A reprieve for unemployed borrowers
The New York
Times
Fannie Mae and Freddie
Mac recently extended their foreclosure forbearance programs to give short-term
aid to unemployed homeowners, but housing counselors warn that these borrowers
will need to look at longer-term solutions.
Making sense of the
story
- In a forbearance program, a
lender agrees not to foreclose on a property and gives the borrower
several months’ grace from or reduction in monthly mortgage
payments. The programs work best for temporary setbacks, like job
loss, health problems, or natural disasters.

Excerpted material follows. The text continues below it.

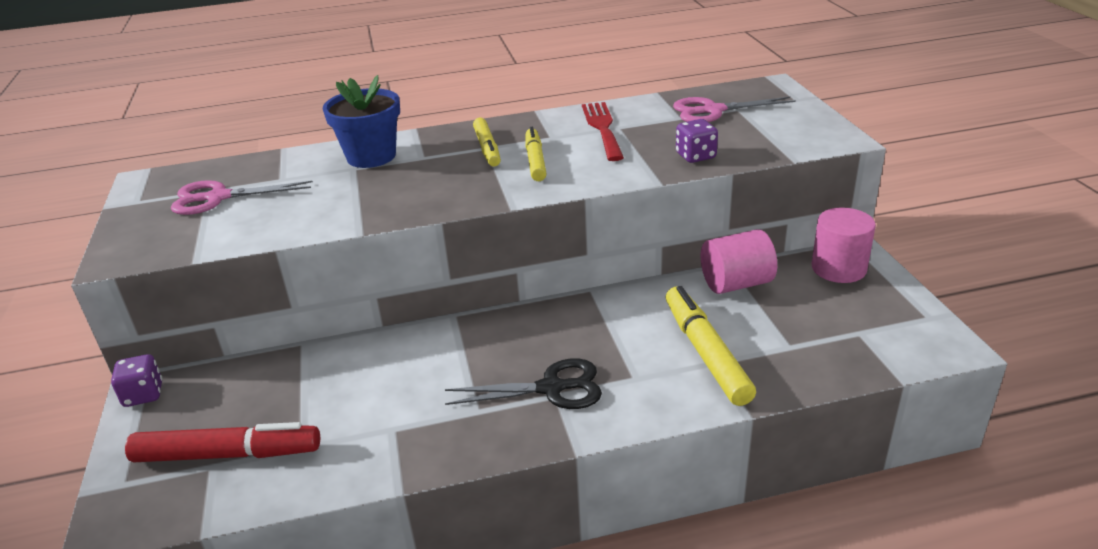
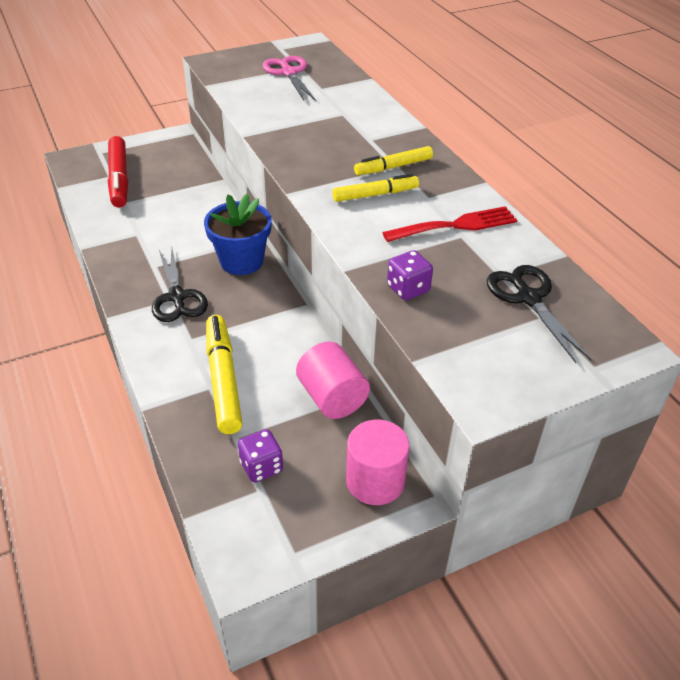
camera: 75 degrees right, 10 degrees up
(143, 394) = (172, 137): purple dice -> purple dice (261, 467)
(371, 156) = (365, 116): blue flower pot -> blue flower pot (241, 261)
(705, 353) = (223, 379): yellow marker -> yellow marker turned 75 degrees counterclockwise
(713, 110) = (528, 298): pink scissors -> black scissors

- There are drawbacks to the
forbearances though. The most-significant drawback is a larger total debt
from the smaller payments. The unpaid balance continues to increase
during this time.
- The new temporary mortgage
payment is often set to 31 percent of the household income; in some cases
lenders agree to accept no payments. Fannie Mae’s extended
unemployment program, first offered in the fall of 2010, limits any
nonpayment or other forbearance plans to one year, with the second six
months requiring approval by both Fannie Mae and the lender.
- However, even with the program in place, the
lender could still report a mortgage as delinquent, which could adversely
affect the borrower’s credit score.
- Because some agreements add onerous term and
conditions, homeowners should also consult with a housing counselor
certified by the Dept. of Housing and Urban Development.